Interactive Training Jobs are automatically stopped after the specified session timeout (can be set with --session-timeout. Defaults to 600 seconds, which is 10 minutes) if there are no active SSH session into the Interactive Training Runtime.

Stopping a running Interactive Training Job

Interactive Training Jobs can be manually stopped like regular Training Jobs by using the flexai training stop command:

flexai training stop <interactive_training_job_name>

Troubleshooting

The Interactive Training Job fails to start

You can check the Interactive Training session logs, just like a regular Training Job:

flexai training logs <training_job_name>

The same applies to inspecting a Training Session to get more information on its Lifecycle:

flexai training inspect <training_job_name>

SSH connection issues

When using an `ssh-agent`

Make sure that the ssh-agent is running and has the correct keys loaded. You can verify this by running ssh-add -L and checking that the keys you expect are listed.

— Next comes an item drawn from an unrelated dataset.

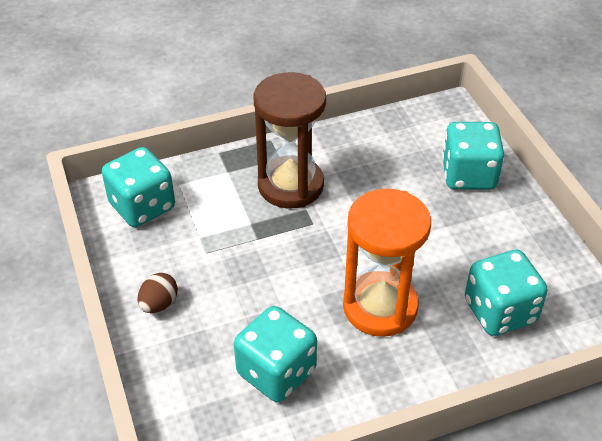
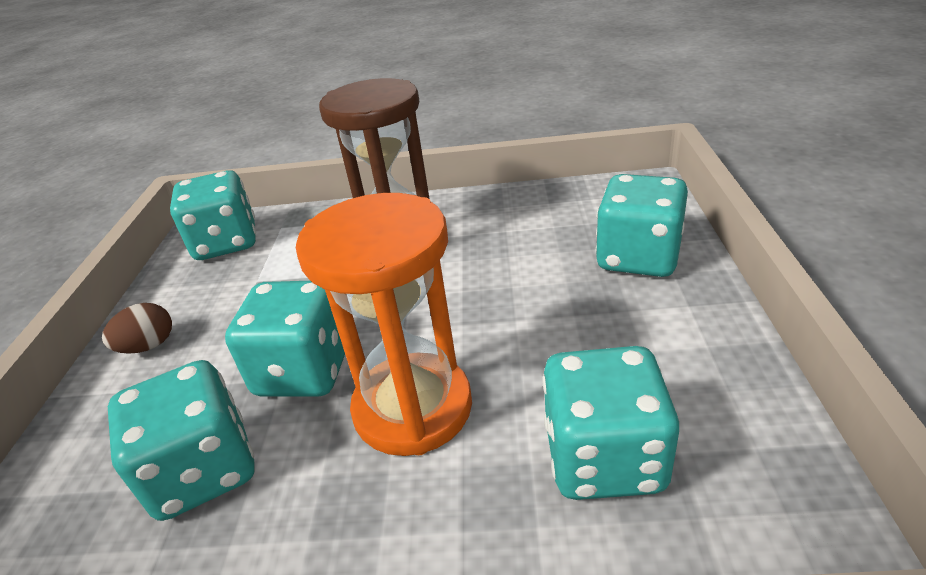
camera: 25 degrees right, 10 degrees down
(292, 298) = (304, 371): none -> turquoise dice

A common issue is that the ssh-agent in your environment is not the same as the one used by the Interactive Training Job. This can happen if you have multiple ssh-agent instances running and the SSH_AUTH_SOCK environment variable points to a different agent than the one configured inside your ssh configuration file (~/.ssh/config). When loading keys into your agent with ssh-add /path/to/your-key or verifying which keys are loaded with ssh-add -L, make sure that the SSH_AUTH_SOCK environment variable is set to the same socket path as the one used by the Interactive Training Job, which you can find by running:

ssh -G debug-gw.flex.ai | awk '/^identityagent/ {print $2}'